Cook has always been admired by his peers for his simple, repeating swing, honed since he was 14 years old by Ken Venturi, who also shaped Cook's strategy. "I've always hit a lot of greens," said Cook, who is ranked second in that statistical category this season. "I learned from Venturi, just [play to the] middle of the green, and then when you have a 'go' flag, you go at it. I [narrowed my target] just a little bit and took more chances the last month or so. [I thought I should] just go ahead and trust it and fire at some flags."

Since flattening the lie and increasing the loft on his putter at the Constellation Energy Senior Players Championship, Cook also has been putting better. He only took 23 putts in shooting a 10-under 62 Friday to take a three-shot lead over Tom Watson and Phil Blackmar, but in a testimony to how well he was hitting the ball, none of his birdie putts was longer than 15 feet and half a dozen were from six feet or less. Cook backed up that sterling round with another fine day, a 67 that put him at 19-under 197 and six strokes clear of Cochran on a day marked by concern for Joey Sindelar. The 51-year-old was taken off the course after four holes because of dizziness and shortness of breath and hospitalized with a pulmonary embolism (see Tour Talk, page 42).

Sindelar's plight -- and Tom Lehman's withdrawal because of the death of his 75-year-old father, Jim Sr. -- were jolts to the event's good mood, enhanced this year by four days of gorgeous, sunny weather. Home of the event since 2003, Sonoma GC was immacuately conditioned for the pros, who will contest the Schwab at Harding Park GC in San Francisco for the next two seasons. The switch is part of a proposed 2010 Champions Tour schedule that shows the circuit holding its own in a tough economy. There are 26 tournaments, including new events in South Korea and Biloxi, Miss. That total is one more than was played this year, and it could increase if negotiations for tournaments in San Luis Potosi, Mexico and Montreal pan out.

Paul Azinger, Mark Calcavecchia, Fred Couples, Corey Pavin and Kenny Perry are among those players who have just turned 50 or will next year, but the 2009 finale provided more evidence the tour's elders aren't going willingly to the land of $10 nassaus with the boys.
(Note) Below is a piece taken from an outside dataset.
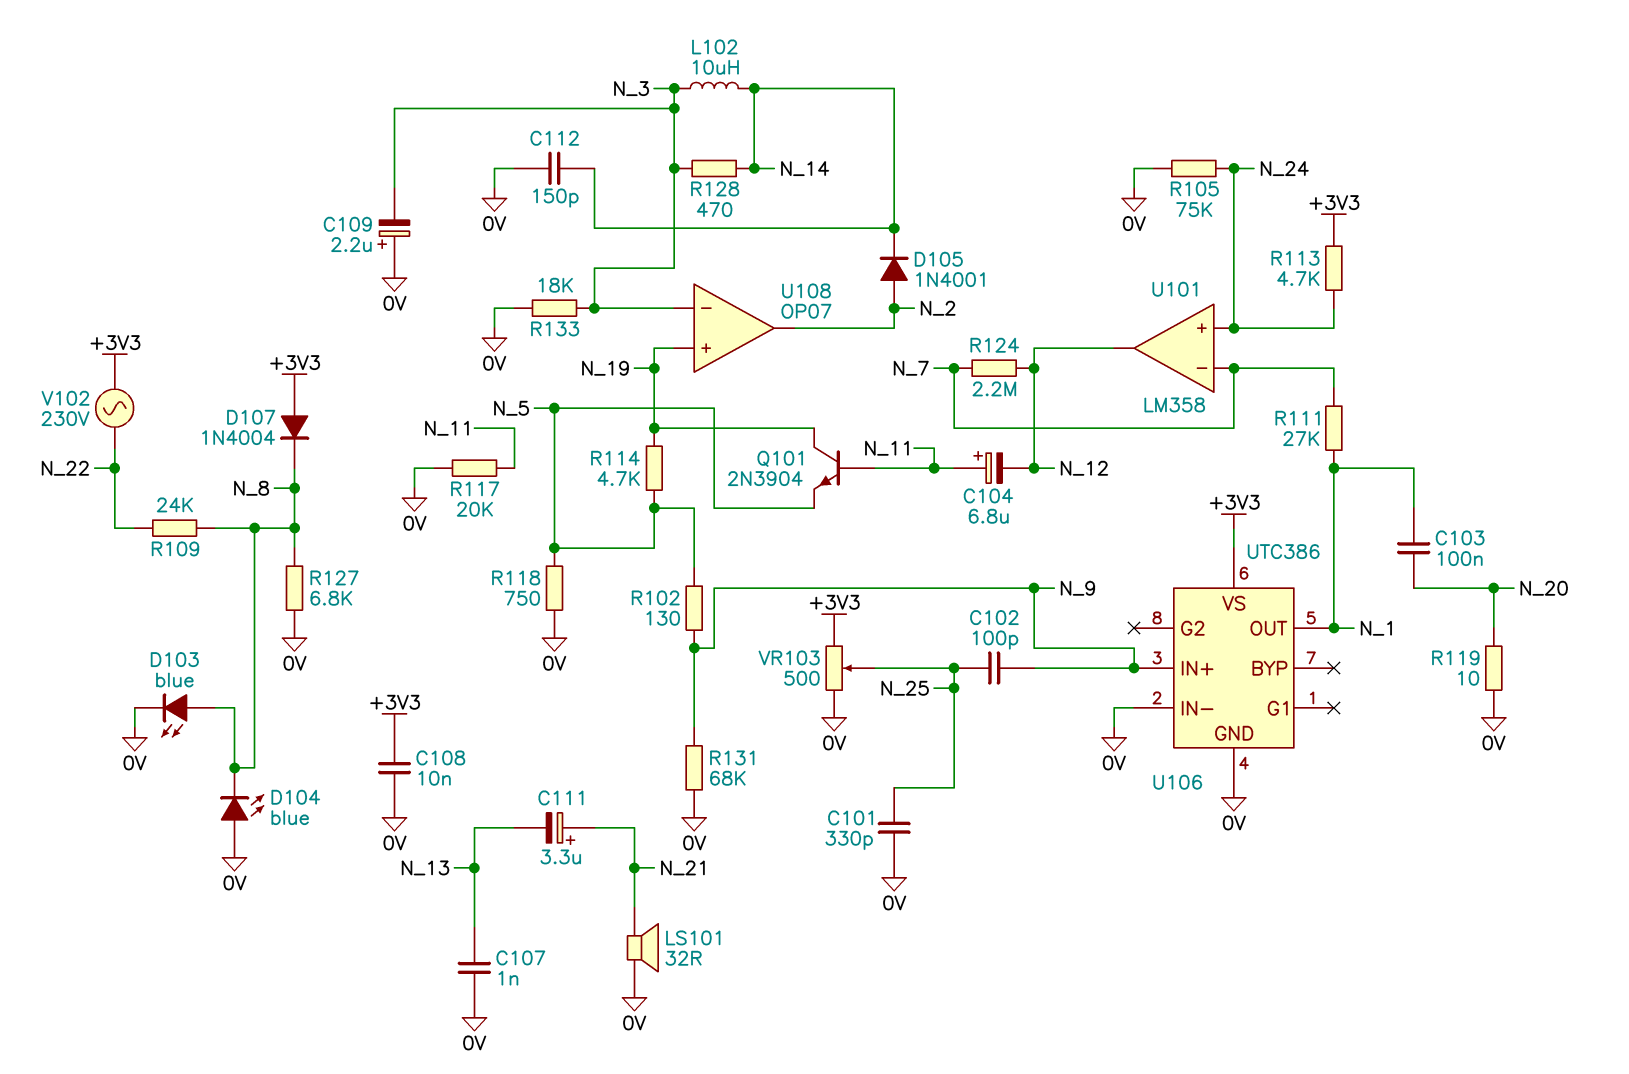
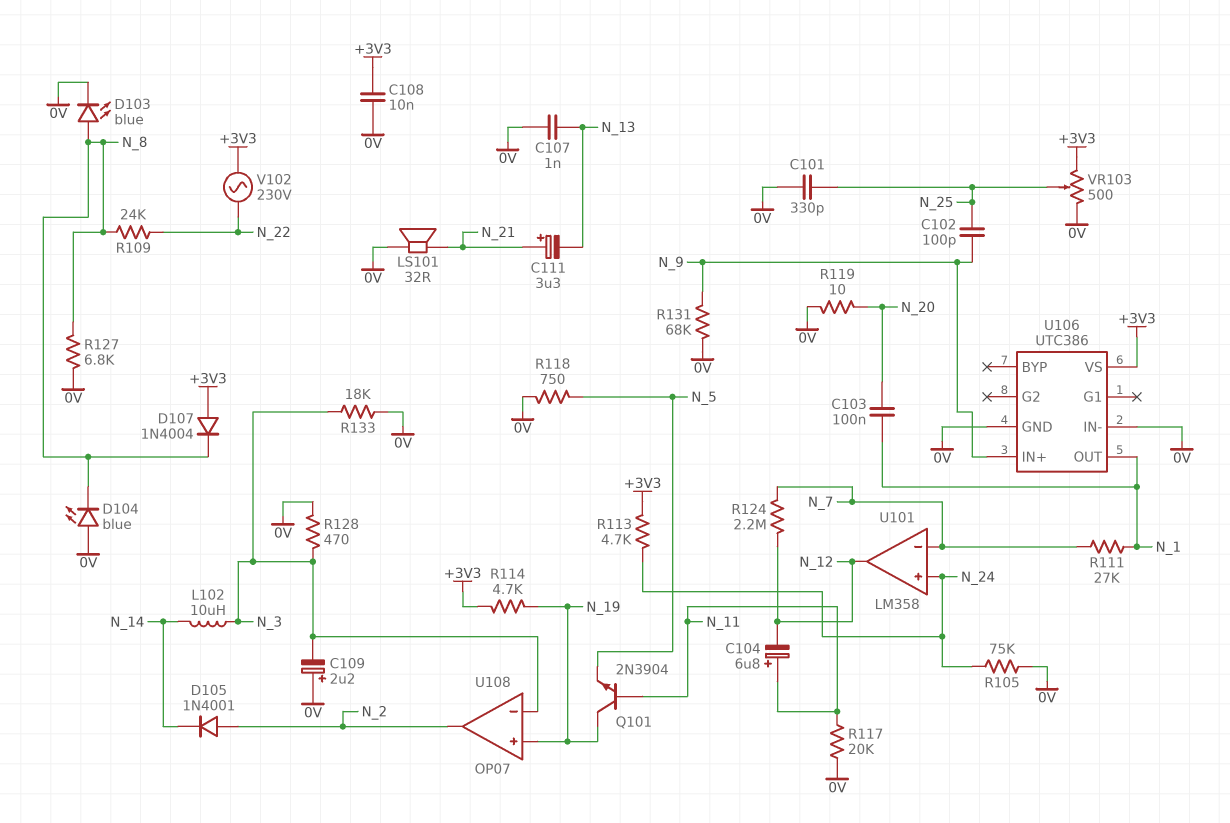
C112: 150pF (0V, N_14) -> none
R102: 130 (N_5, N_9) -> none
R114: 4.7k (N_5, N_19) -> 4.7k (+3V3, N_19)
R128: 470 (N_3, N_14) -> 470 (0V, N_3)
Watson, 60, shot a second-round 64 and was T-6; Tom Jenkins, 61, and Morgan, 63 (the oldest player to ever make the Schwab field), were T-10. Tom Kite, who will turn 60 on Dec. 9, finished 20th. "It sends a message to everybody that it's beneficial to stay in shape," said Jenkins. "There is no reason to get fat and lazy."

Cook is a relative kid of 52, whose confidence hasn't always matched his California cool. "I've disappointed myself on a number of occasions," he said. "Eleven [PGA Tour] wins isn't chopped liver, but I had many chances to win big events and didn't do it. This is a second chance." He could turn out to be one of those players who makes the most of it.